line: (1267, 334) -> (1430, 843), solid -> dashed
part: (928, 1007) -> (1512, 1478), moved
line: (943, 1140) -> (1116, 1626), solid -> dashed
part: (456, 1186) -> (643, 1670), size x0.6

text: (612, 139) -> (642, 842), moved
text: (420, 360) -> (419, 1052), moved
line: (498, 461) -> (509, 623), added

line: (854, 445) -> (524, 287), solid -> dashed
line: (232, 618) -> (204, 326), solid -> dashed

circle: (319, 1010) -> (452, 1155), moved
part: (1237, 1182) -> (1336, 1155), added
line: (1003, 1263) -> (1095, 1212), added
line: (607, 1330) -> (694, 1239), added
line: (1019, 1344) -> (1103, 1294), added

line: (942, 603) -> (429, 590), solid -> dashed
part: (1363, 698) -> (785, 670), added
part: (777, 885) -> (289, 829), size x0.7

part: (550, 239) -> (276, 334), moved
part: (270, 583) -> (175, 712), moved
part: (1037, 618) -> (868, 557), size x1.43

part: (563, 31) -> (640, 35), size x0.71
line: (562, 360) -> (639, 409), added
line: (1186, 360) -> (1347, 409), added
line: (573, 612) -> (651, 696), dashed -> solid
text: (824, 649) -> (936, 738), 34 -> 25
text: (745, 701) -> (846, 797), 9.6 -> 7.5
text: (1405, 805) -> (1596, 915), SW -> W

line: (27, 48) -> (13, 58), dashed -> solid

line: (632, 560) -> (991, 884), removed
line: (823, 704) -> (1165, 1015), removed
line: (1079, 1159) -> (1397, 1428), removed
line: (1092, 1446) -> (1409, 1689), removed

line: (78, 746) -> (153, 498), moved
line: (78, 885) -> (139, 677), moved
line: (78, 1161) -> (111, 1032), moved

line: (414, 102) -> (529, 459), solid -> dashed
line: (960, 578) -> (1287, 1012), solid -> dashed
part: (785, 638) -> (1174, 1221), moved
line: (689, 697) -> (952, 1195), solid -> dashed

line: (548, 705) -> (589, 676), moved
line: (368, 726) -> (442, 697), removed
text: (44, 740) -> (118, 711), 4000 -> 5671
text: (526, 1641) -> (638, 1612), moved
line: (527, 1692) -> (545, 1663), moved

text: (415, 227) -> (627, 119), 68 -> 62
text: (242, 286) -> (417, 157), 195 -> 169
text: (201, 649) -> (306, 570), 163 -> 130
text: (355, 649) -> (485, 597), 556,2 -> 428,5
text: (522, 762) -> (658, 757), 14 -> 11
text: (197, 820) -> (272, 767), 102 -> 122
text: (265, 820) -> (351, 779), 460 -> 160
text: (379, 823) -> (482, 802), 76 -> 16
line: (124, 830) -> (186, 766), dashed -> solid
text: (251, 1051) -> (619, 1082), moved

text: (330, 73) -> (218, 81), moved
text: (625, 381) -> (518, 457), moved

> [PROBLEM DESCRIPTION] Repeat all of the entries above exactly.

> [YOUR SOLUTION]
line: (1267, 334) -> (1430, 843), solid -> dashed
part: (928, 1007) -> (1512, 1478), moved
line: (943, 1140) -> (1116, 1626), solid -> dashed
part: (456, 1186) -> (643, 1670), size x0.6

text: (612, 139) -> (642, 842), moved
text: (420, 360) -> (419, 1052), moved
line: (498, 461) -> (509, 623), added

line: (854, 445) -> (524, 287), solid -> dashed
line: (232, 618) -> (204, 326), solid -> dashed

circle: (319, 1010) -> (452, 1155), moved
part: (1237, 1182) -> (1336, 1155), added
line: (1003, 1263) -> (1095, 1212), added
line: (607, 1330) -> (694, 1239), added
line: (1019, 1344) -> (1103, 1294), added

line: (942, 603) -> (429, 590), solid -> dashed
part: (1363, 698) -> (785, 670), added
part: (777, 885) -> (289, 829), size x0.7

part: (550, 239) -> (276, 334), moved
part: (270, 583) -> (175, 712), moved
part: (1037, 618) -> (868, 557), size x1.43

part: (563, 31) -> (640, 35), size x0.71
line: (562, 360) -> (639, 409), added
line: (1186, 360) -> (1347, 409), added
line: (573, 612) -> (651, 696), dashed -> solid
text: (824, 649) -> (936, 738), 34 -> 25
text: (745, 701) -> (846, 797), 9.6 -> 7.5
text: (1405, 805) -> (1596, 915), SW -> W

line: (27, 48) -> (13, 58), dashed -> solid

line: (632, 560) -> (991, 884), removed
line: (823, 704) -> (1165, 1015), removed
line: (1079, 1159) -> (1397, 1428), removed
line: (1092, 1446) -> (1409, 1689), removed

line: (78, 746) -> (153, 498), moved
line: (78, 885) -> (139, 677), moved
line: (78, 1161) -> (111, 1032), moved

line: (414, 102) -> (529, 459), solid -> dashed
line: (960, 578) -> (1287, 1012), solid -> dashed
part: (785, 638) -> (1174, 1221), moved
line: (689, 697) -> (952, 1195), solid -> dashed

line: (548, 705) -> (589, 676), moved
line: (368, 726) -> (442, 697), removed
text: (44, 740) -> (118, 711), 4000 -> 5671
text: (526, 1641) -> (638, 1612), moved
line: (527, 1692) -> (545, 1663), moved

text: (415, 227) -> (627, 119), 68 -> 62
text: (242, 286) -> (417, 157), 195 -> 169
text: (201, 649) -> (306, 570), 163 -> 130
text: (355, 649) -> (485, 597), 556,2 -> 428,5
text: (522, 762) -> (658, 757), 14 -> 11
text: (197, 820) -> (272, 767), 102 -> 122
text: (265, 820) -> (351, 779), 460 -> 160
text: (379, 823) -> (482, 802), 76 -> 16
line: (124, 830) -> (186, 766), dashed -> solid
text: (251, 1051) -> (619, 1082), moved

text: (330, 73) -> (218, 81), moved
text: (625, 381) -> (518, 457), moved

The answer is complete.